In the Communist era, the president was elected for a five-year term by the Great National Assembly (GNA) on the recommendation of the Romanian Communist Party's Central Committee and the Front of Socialist Unity and Democracy, with no term limits. Ceaușescu was the only holder of the office under this system; he was elected by the GNA in 1974 and reelected in 1980 and 1985, each time unopposed. The president continued to serve as ex officio president of the State Council, and had the right to act on any matter that did not require a State Council plenum. He also appointed and dismissed ministers and heads of central agencies. When the GNA was not in session (in practice, for most of the year), the president could appoint and dismiss the president of the Supreme Court and the prosecutor general without State Council's approval; indeed, he was not even required to consult his State Council colleagues when making such decisions. Ceaușescu created the office in order to make himself chief decision-maker in both name and fact. Previously, he had nominally been first among equals on the State Council, deriving his real power from his leadership of the Communist Party. In practice, he used his power to act on all matters that did not require a plenum to rule by decree. Over time, he also usurped many powers that constitutionally belonged to the State Council as a whole.

Oath of office 

After the Constitutional Court acknowledges the legality of the election, the Houses of Parliament meet in a joint session. The elected President takes the following oath of office, specified by article 82 of the Constitution:

I solemnly swear that I will dedicate all my strength and the best of my ability for the spiritual and material welfare of the Romanian people, to abide by the Constitution and laws of the country, to defend democracy, the fundamental rights and freedoms of my fellow-citizens, Romania's sovereignty, independence, unity and territorial integrity. So help me God!

Powers and duties 

Under the 1991 Constitution, which was amended in 2003, presidential powers were curtailed in contrast to communist Romania; the office continues to wield significant influence within a semi-presidential system of government.

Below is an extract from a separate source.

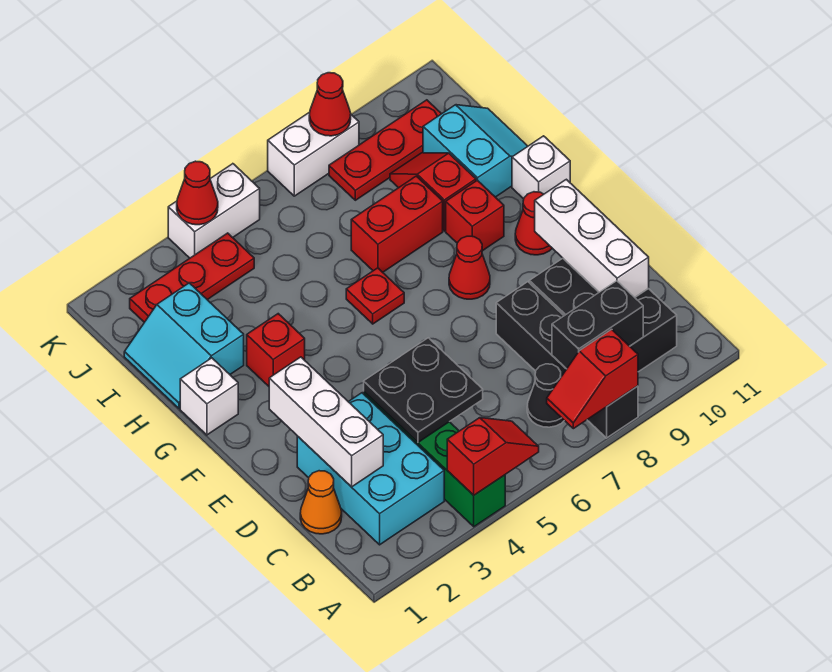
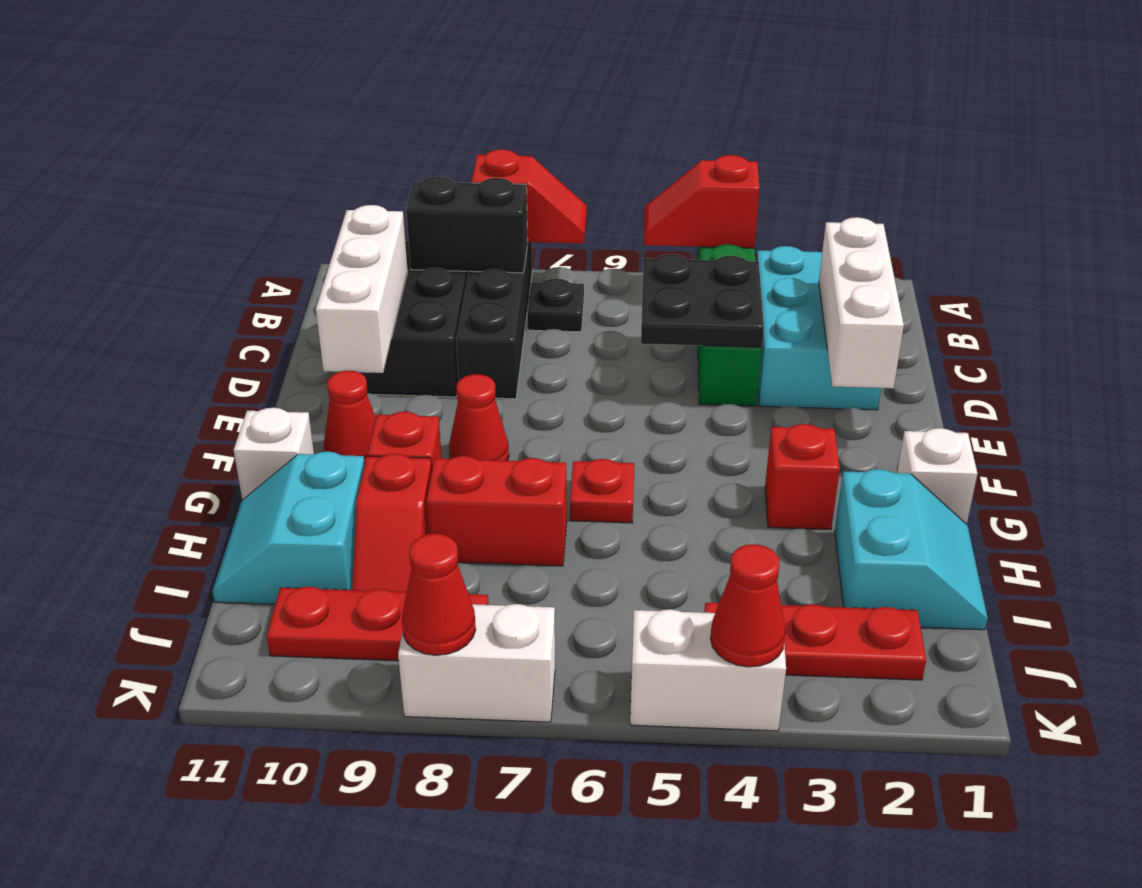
black cone B7 level 1 -> black plate B7 level 1
orange cone C1 level 1 -> none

The president's duties are set out in Title III, Chapter II of the Constitution. These are not exclusive, and are supplemented by other constitutional and legal provisions.

In home affairs:
 Embodies the state and safeguards its independence, unity and territorial integrity.
 Guards the observance of the Constitution and the functioning of public authorities.
 Designates and appoints the Prime Minister, subject to parliamentary approval (the President cannot dismiss the Prime Minister).
 Appoints and removes ministers, on the advice of the Prime Minister (a proposal by the Prime Minister may be rejected only once; in such cases, the Prime Minister cannot re-submit the same nomination for ministerial office; the President cannot refuse the appointment of a second, different, nominee).
 Consults the Government on major policy matters.
 Chairs Government when matters of national interest with regard to foreign policy, the defence of the country or public order are debated and, at the Prime Minister's request, in other instances as well.
 Addresses Parliament on issues of national interest.
 Assents to bills (the President may ask Parliament to reconsider a bill only once).
 Refers bills for review to the Constitutional Court before signifying his assent. 
 Summons Parliament after a legislative election.
 Requests extraordinary sessions of Parliament.
 Dissolves Parliament (The President may dissolve Parliament if no vote of confidence has been obtained to form a government within 60 days after the first request was made, and only after rejection of at least two Prime Ministerial candidates).
 Calls referendums (after consultation with Parliament). Such referendums are advisory and Parliament may choose not to implement their result. However, if a referendum is valid (this requires a majority vote in favour and above 30 percent turnout), Parliament may not legislate contrary to the referendum result.

In foreign affairs:
 Undertakes state, official and working visits overseas. 
 Concludes international treaties negotiated by the Government and submits them to Parliament for ratification.
 Appoints and recalls ambassadors and diplomatic envoys on the advice of the Prime Minister and the Minister of Foreign Affairs (following such advice is not mandatory).
 Receives letters of credence from foreign diplomatic envoys.
 Approves the setting up, closing down, or change in rank of diplomatic missions.

In defence issues:
 Exerts the role of Commander-in-Chief of the Armed Forces.
 Presides over the Supreme Council of National Defence.
 Declares mobilisation of the Armed Forces, subject to prior approval from Parliament (or, in special circumstances, subsequent approval).
 Acts to repel armed aggression towards the country.
 Institutes the state of siege or the state of emergency (nationally or locally, with subsequent parliamentary approval).

Other duties:
 Confers decorations and titles of honour.
 Makes appointments to senior military ranks. 
 Makes appointments to public offices as provided by law.
 Grants individual pardons.

In the exercise of his functions, the president issues decrees. Decrees issued under Article 91 (1) and (2), Article 92 (2) and (3), Article 93 (1), and Article 94 a), b) and d) of the Constitution must be countersigned by the Prime Minister in order to take effect.

Impeachment 

An incumbent president who severely violates the Constitution may be suspended by the Parliament in joint session. If the suspension motion passes, there is a call for a referendum of impeachment within no more than 30 days from the suspension.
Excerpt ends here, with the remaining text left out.